On appeal, defendant argued that the trial court violated his rights under the Confrontation Clause by not allowing him to cross-examine E.S. concerning her probationary status. A witness’s probationary status alone does not implicate a defendant’s constitutional right to cross-examine the witness on potential bias or motive. Rather, some logical connection between the probationary status and the witness’s motive for testifying is required. Here, at the time of defendant’s trial, E.S. was serving a one-year probation in another county for a forgery conviction. Defendant pointed to no other facts that would logically connect E.S.’s probationary status with her testimony at his trial. Accordingly, the trial court did not err in denying defendant’s request to cross-examine E.S. regarding her probationary status because these facts do not show that E.S.’s testimony might have been influenced by a promise or expectation of leniency in exchange for favorable testimony.

Defendant next argued that there was insufficient evidence to support his menacing conviction. He contended that (1) the menacing statute requires that a defendant place the victim in fear before any actual injury, and (2) the conduct underlying his menacing conviction cannot be the same single act as the conduct underlying his assault conviction.
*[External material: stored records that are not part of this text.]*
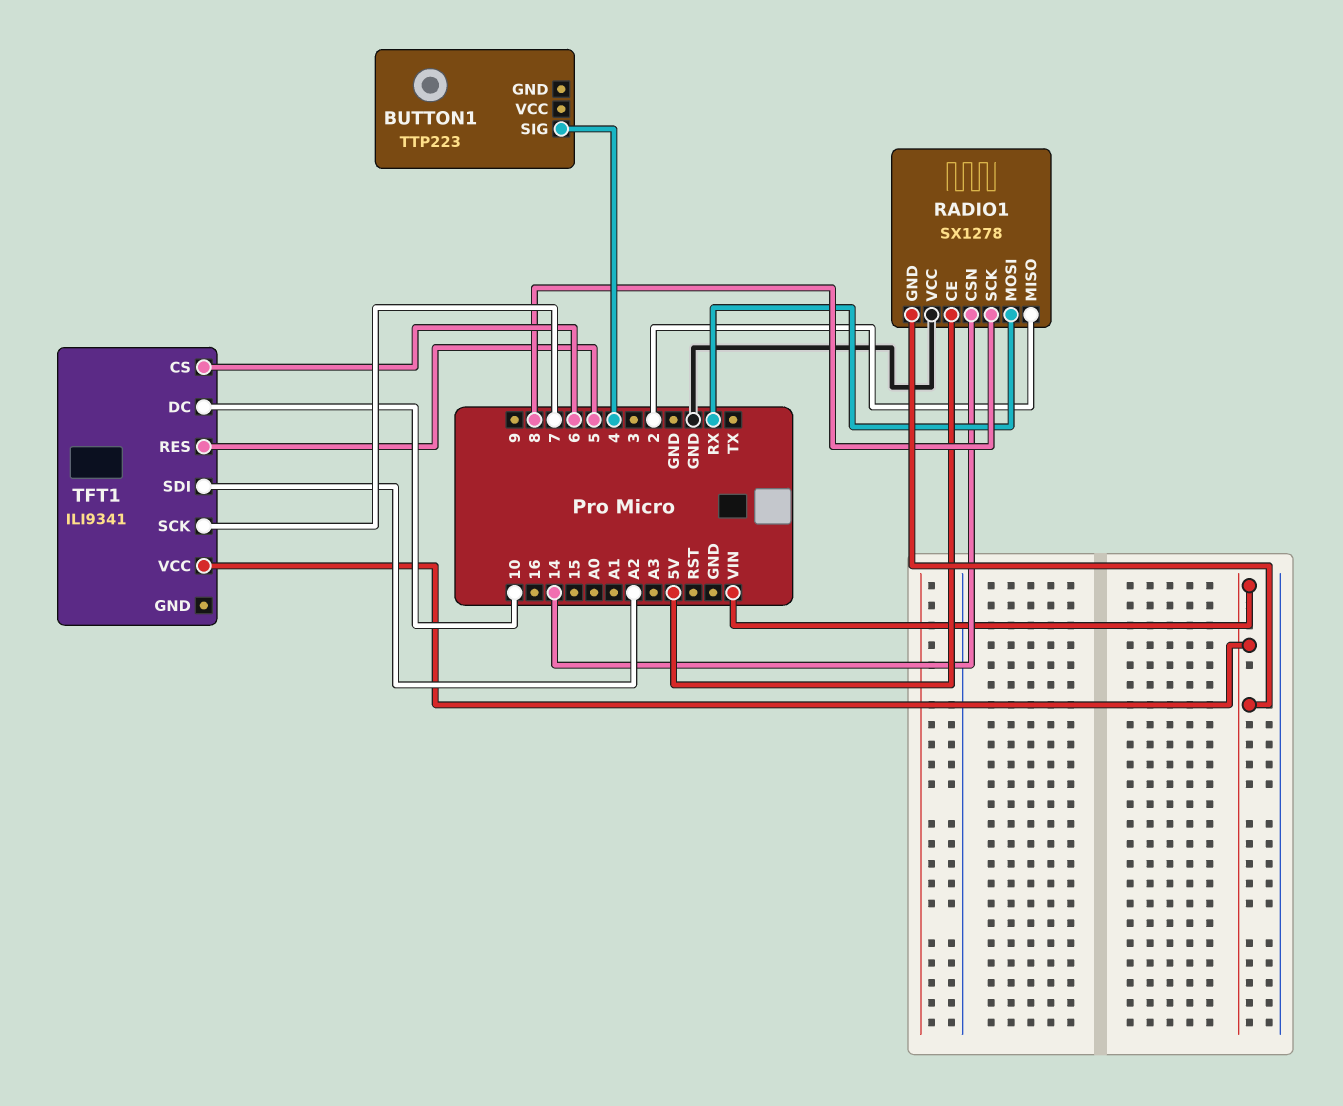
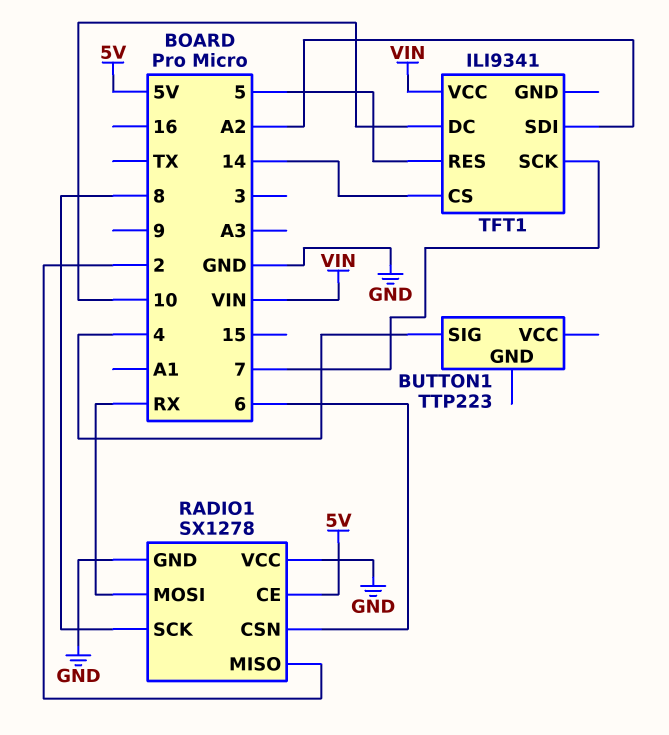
RADIO1 pin CSN: 14 -> 6
RADIO1 pin GND: VIN -> GND
TFT1 pin CS: 6 -> 14

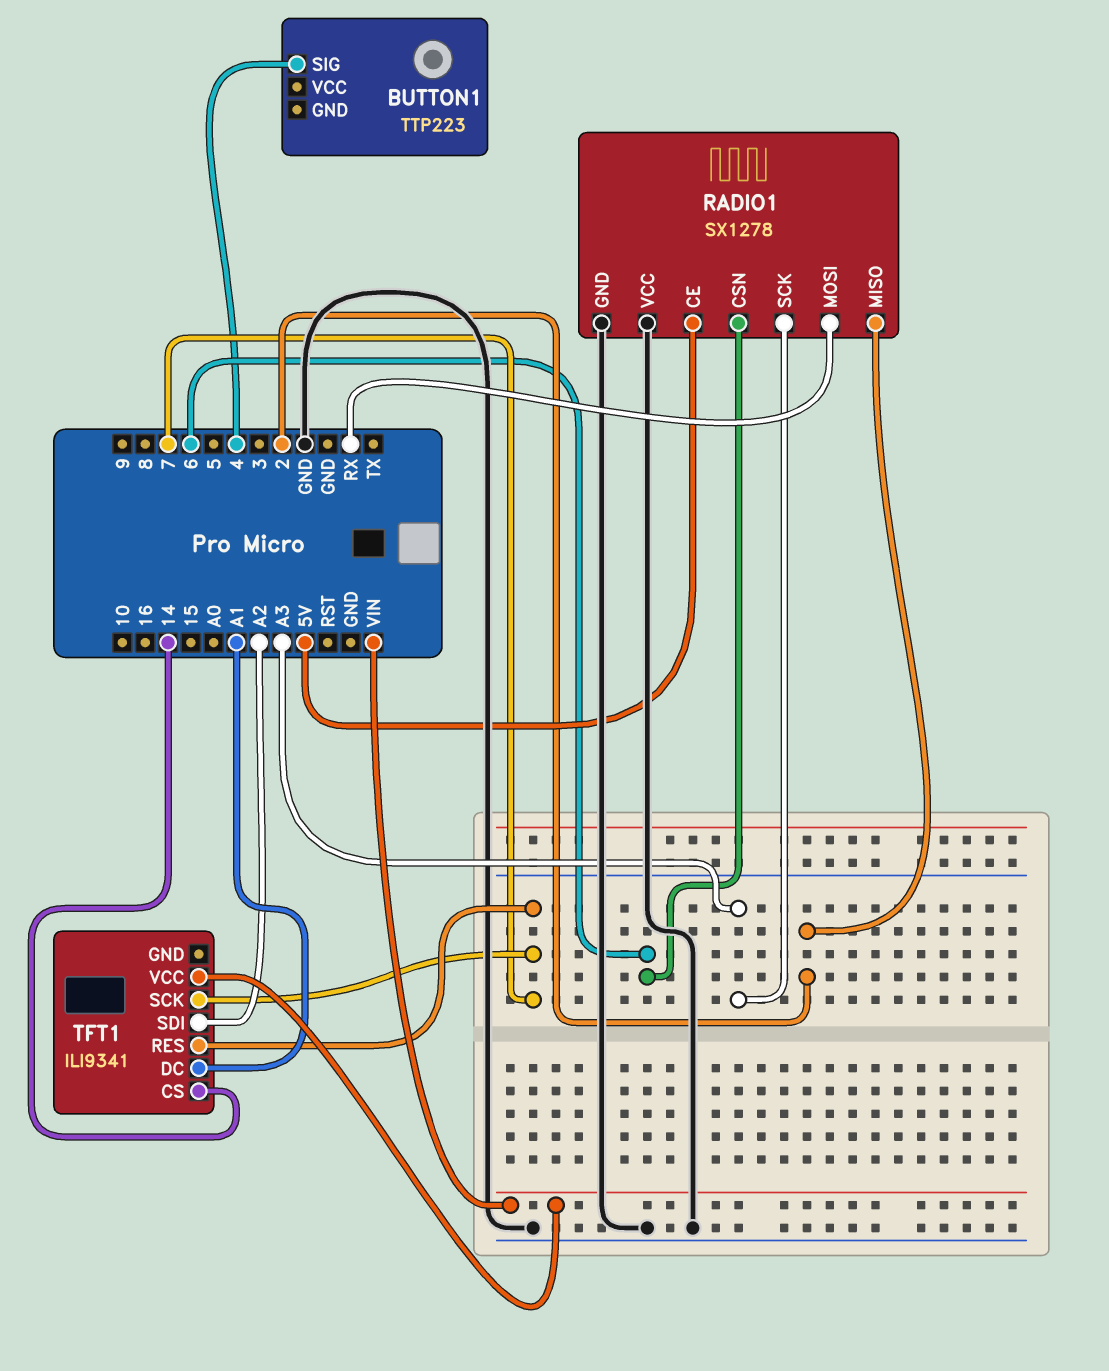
RADIO1 pin SCK: 8 -> A3
TFT1 pin DC: 10 -> A1
TFT1 pin RES: 5 -> 7

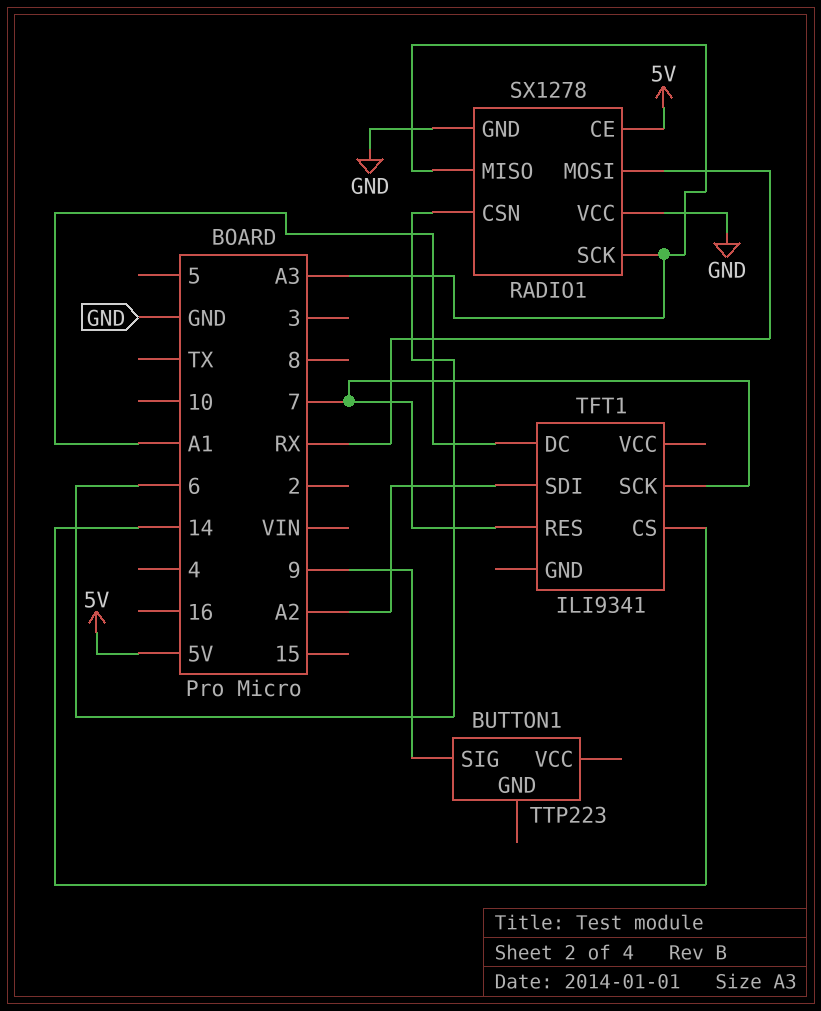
BUTTON1 pin SIG: 4 -> 9
RADIO1 pin MISO: 2 -> A3
TFT1 pin VCC: VIN -> none

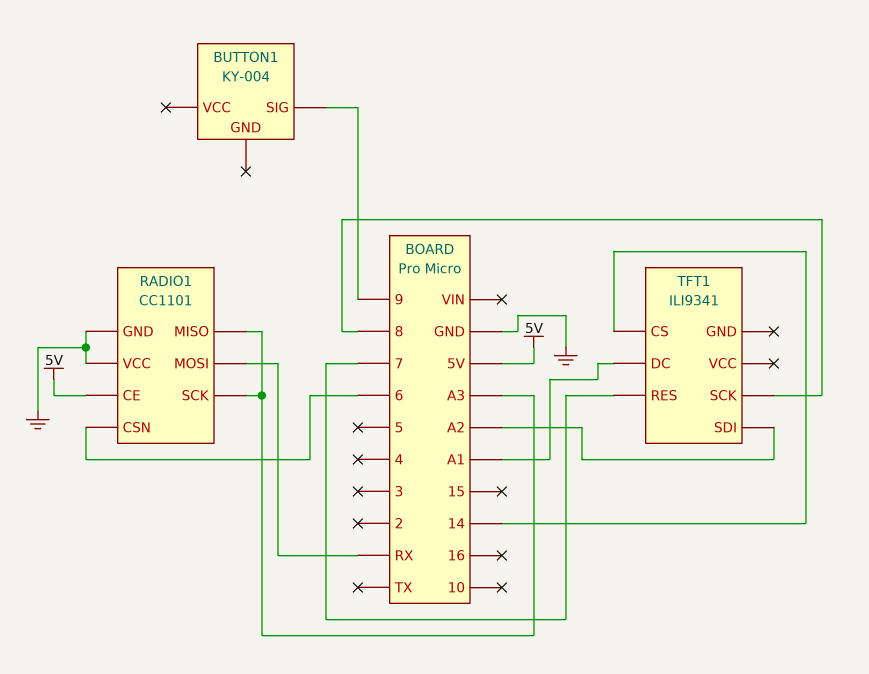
BUTTON1: TTP223 -> KY-004
RADIO1: SX1278 -> CC1101
TFT1 pin SCK: 7 -> 8

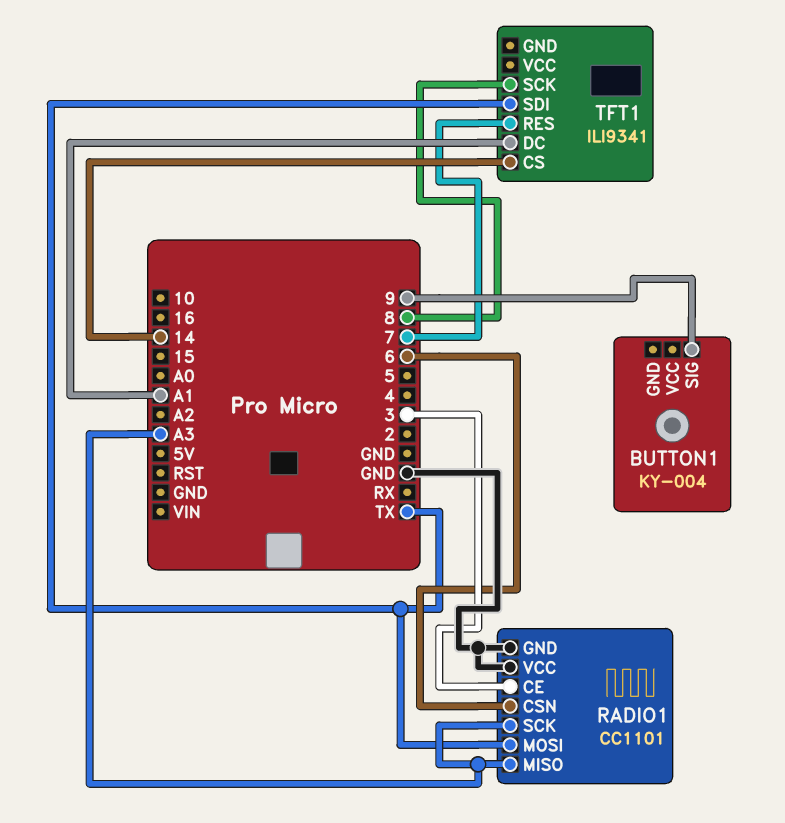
RADIO1 pin CE: 5V -> 3
RADIO1 pin MOSI: RX -> TX
TFT1 pin SDI: A2 -> TX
The statute does not require that the victim be placed in fear before she in injured; it is thus irrelevant whether the victim is injured before, during, or after she is placed in fear of imminent bodily harm, if defendant’s actions place or attempt to place her in such fear. Defendant presented no basis to depart from established law that a person can commit two crimes with one act. The evidence supports defendant’s menacing conviction.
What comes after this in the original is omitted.